Beyond the depoliticised adaptation of social reproduction on the level of individual networks and small groups, a political process has been continuing on the level of movements. Since the beginning of the full-scale invasion, despite the very unfavourable circumstances, the abovementioned movement of nurses continues to operate. They have managed to register a trade union, organised several small-scale demonstrations (despite the wartime-related restrictions on protests), provided humanitarian support for healthcare workers, supported them in courts, and built connections with local, foreign and international organisations. Continuing to voice problems and criticise policies, the movement of nurses can potentially narrow the gaps of care and have a structural impact on social reproduction during and after the war.

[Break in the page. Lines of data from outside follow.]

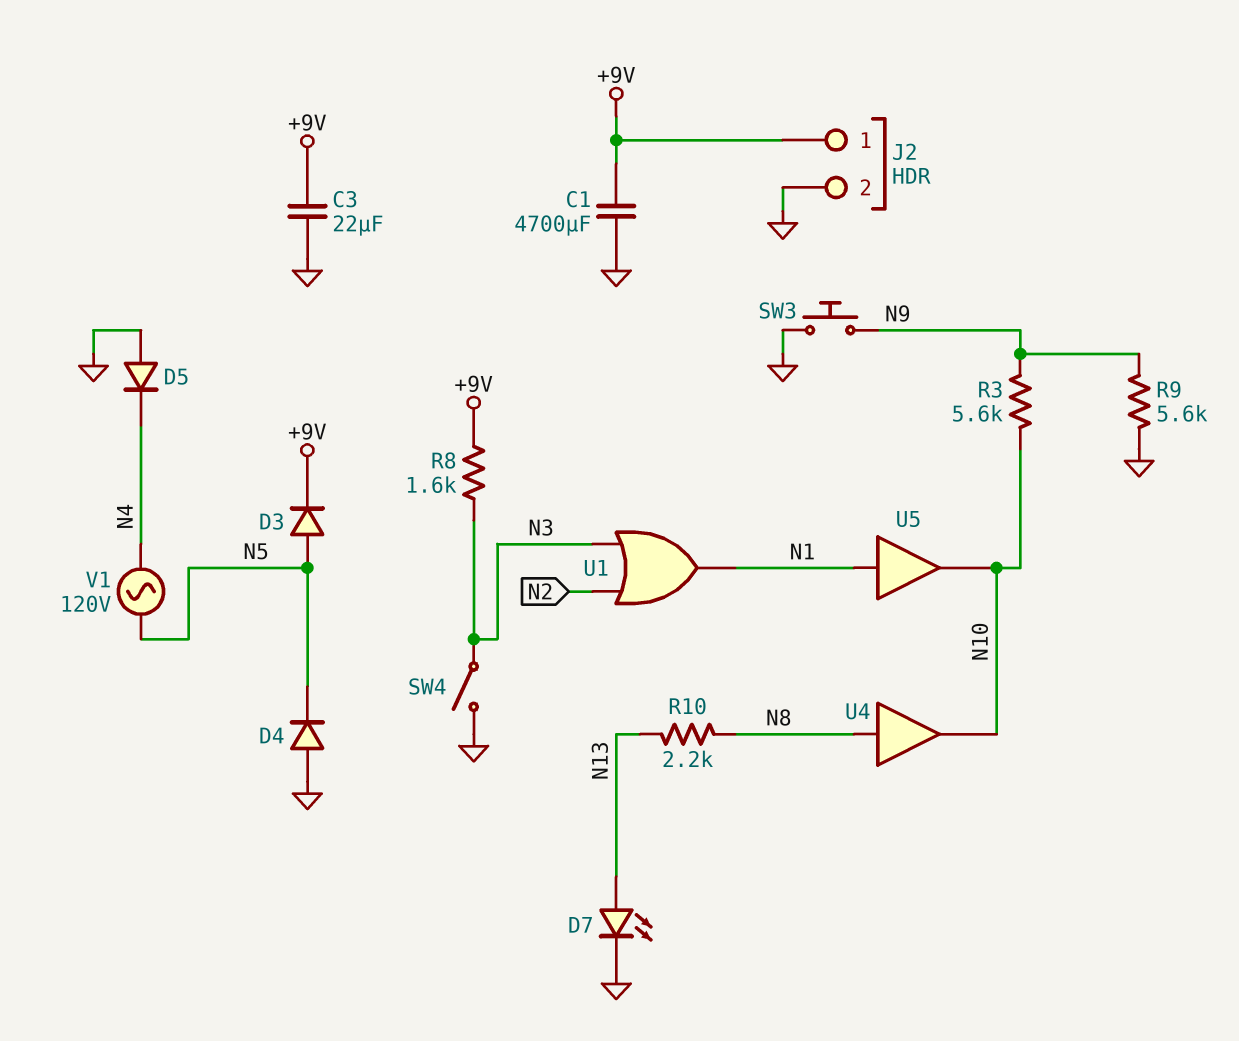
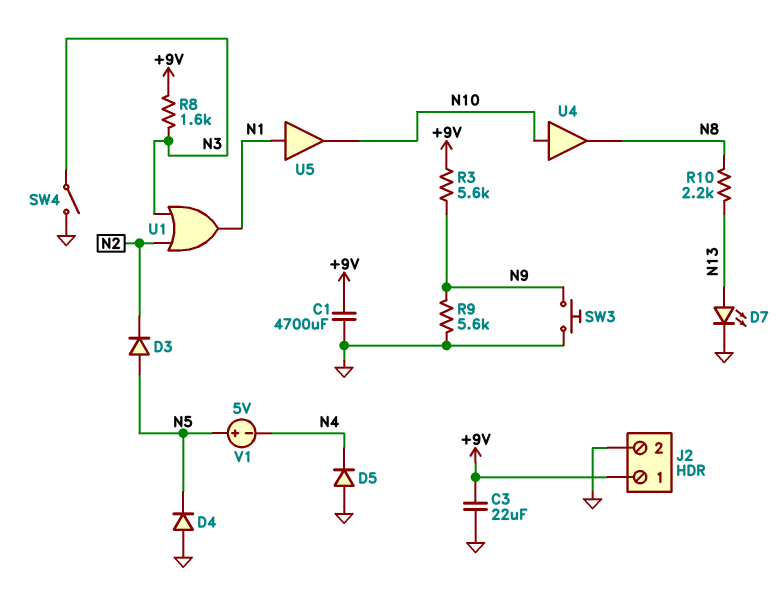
D3: diode (A N5, K +9V) -> diode (A N5, K N2)
R3: 5.6k (N9, N10) -> 5.6k (+9V, N9)
U4: buffer (in N8, out N10) -> buffer (in N10, out N8)
V1: AC 120V (N4, N5) -> 5V (plus N5, minus N4)

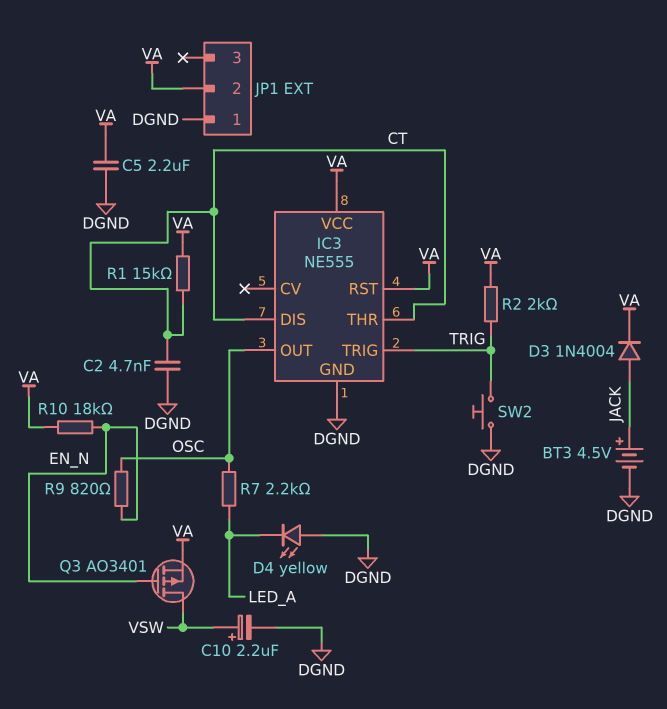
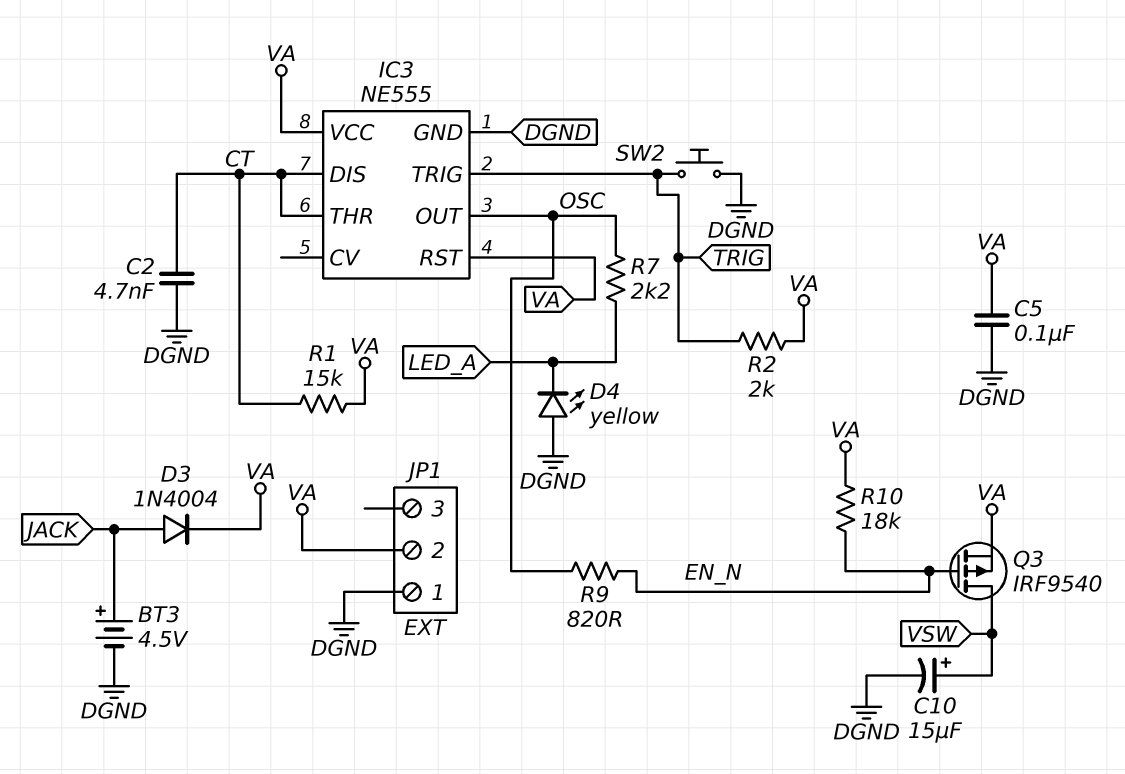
C5: 2.2uF (DGND, VA) -> 100nF (DGND, VA)
C10: 2.2uF (plus VSW, minus DGND) -> 15uF (plus VSW, minus DGND)
Q3: PMOS AO3401 (G EN_N, D VSW, S VA) -> PMOS IRF9540 (G EN_N, D VSW, S VA)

Aggression, depletion and solidarity
While the reproduction of capitalist relations ‘is permanently vulnerable to the possibility of crises and catastrophe’, in the Ukrainian context it has been undergoing a number of crises which have been multiplying each other’s negative impact on society for some decades now. With neoliberal cuts and reforms, war in Eastern Ukraine, population displacement and the COVID-19 pandemic, the gaps in care infrastructure were widening and social reproduction was already jeopardised. This was especially true in spatially and structurally underprivileged settings — for rural populations, internally displaced persons, in communities near the frontline, and others.
Still, much changed on 24 February 2022. Currently Russian aggression is the main threat to social reproduction in Ukraine: it kills and injures, it destroys care infrastructure and networks, and enforces institutional adaptation which unavoidably further widens the gaps of care. Furthermore, government policies (or the lack of them) create a reality where the costs of war and the war-related crises are predominantly shifted onto the shoulders of households and communities. Now, in Ukraine we can see the geographical and structural spaces where the radical depletion of social reproduction occurs at the crossroads of military aggression, the related (sometimes catastrophic) environmental impact and economic crises, and declining social provision from the state.
At the same time, because of massive population displacement across the border, part of social reproduction is externalised, with European and other countries’ care infrastructure taking a huge share of the load. While this
externalisation — this infrastructural solidarity — has undeniable merits, in softening the shock of destruction on individual and general level, it also has its obvious potential to produce ambiguous changes in Ukrainian society’s social reproduction in future. This potential grows with time, with the lack of socially-oriented governmental policies in Ukraine during the war and in the perspective of reconstruction, and is heavily conditioned by the outcome of the Russian aggression and its uncertainty: when, and how, the war will end.
Within Ukraine or beyond its borders, networks of solidarity play their role in reproduction of individuals, families, communities and society in general. While some — including informal networks of Ukrainian refugees — help to manage social reproduction on the day-by-day scale, others politicise it. The latter — in the form of trade unions, organisations and political initiatives on local, national and transnational levels — may best have a positive impact on the shape of care infrastructure and social reproduction in Ukraine.